==== Data for analysis ====
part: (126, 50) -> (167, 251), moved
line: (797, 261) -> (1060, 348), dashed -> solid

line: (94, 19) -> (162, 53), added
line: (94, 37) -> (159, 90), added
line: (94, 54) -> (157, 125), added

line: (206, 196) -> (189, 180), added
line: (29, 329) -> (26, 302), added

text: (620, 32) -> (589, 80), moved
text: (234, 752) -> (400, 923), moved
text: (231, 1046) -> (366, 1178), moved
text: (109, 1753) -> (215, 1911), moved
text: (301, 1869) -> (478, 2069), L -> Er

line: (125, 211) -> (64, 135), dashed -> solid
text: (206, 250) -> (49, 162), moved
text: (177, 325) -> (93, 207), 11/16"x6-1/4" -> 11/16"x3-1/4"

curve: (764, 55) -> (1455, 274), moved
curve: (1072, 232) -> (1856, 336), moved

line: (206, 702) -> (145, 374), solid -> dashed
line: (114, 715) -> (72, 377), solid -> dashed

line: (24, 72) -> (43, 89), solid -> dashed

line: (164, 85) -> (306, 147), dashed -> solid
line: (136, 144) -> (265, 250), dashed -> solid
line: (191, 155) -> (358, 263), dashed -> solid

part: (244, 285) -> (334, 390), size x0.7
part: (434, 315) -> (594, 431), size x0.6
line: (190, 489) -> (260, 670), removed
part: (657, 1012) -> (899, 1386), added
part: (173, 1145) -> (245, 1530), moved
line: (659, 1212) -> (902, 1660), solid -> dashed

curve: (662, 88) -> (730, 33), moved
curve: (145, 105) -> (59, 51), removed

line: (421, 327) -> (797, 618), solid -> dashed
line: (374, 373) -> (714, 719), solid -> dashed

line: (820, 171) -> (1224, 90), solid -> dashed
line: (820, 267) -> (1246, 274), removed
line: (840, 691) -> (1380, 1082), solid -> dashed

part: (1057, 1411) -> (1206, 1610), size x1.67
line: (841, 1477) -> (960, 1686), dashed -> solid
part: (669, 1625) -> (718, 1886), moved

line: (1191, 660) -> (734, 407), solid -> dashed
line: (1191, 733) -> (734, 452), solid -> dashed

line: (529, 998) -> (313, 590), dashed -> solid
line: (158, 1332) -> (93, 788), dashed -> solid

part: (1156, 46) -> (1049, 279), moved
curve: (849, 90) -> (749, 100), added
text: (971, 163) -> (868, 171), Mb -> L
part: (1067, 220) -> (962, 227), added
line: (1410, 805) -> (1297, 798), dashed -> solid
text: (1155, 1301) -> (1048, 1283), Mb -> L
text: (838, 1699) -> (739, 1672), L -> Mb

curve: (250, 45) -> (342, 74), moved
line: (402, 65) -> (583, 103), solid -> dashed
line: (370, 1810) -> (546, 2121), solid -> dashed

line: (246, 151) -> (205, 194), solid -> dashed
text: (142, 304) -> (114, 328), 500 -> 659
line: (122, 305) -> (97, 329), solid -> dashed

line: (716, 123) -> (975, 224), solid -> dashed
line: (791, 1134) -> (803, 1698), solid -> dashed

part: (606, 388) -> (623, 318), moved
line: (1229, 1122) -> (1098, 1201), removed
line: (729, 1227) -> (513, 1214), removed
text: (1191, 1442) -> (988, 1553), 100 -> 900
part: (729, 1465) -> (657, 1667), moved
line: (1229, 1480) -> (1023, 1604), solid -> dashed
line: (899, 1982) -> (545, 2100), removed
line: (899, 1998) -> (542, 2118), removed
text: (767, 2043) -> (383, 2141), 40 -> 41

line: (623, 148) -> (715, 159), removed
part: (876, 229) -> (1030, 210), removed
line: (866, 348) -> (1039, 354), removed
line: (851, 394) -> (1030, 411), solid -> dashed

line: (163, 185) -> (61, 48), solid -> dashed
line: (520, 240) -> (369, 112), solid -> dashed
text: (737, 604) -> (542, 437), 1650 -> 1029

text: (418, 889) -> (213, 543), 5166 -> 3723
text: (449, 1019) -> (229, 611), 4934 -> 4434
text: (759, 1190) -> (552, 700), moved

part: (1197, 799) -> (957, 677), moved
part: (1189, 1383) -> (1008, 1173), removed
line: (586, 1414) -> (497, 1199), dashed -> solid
====
**Activity**
From the records above, return each line where "removed" occurs.

**Solution to this problem**
line: (190, 489) -> (260, 670), removed
curve: (145, 105) -> (59, 51), removed
line: (820, 267) -> (1246, 274), removed
line: (1229, 1122) -> (1098, 1201), removed
line: (729, 1227) -> (513, 1214), removed
line: (899, 1982) -> (545, 2100), removed
line: (899, 1998) -> (542, 2118), removed
line: (623, 148) -> (715, 159), removed
part: (876, 229) -> (1030, 210), removed
line: (866, 348) -> (1039, 354), removed
part: (1189, 1383) -> (1008, 1173), removed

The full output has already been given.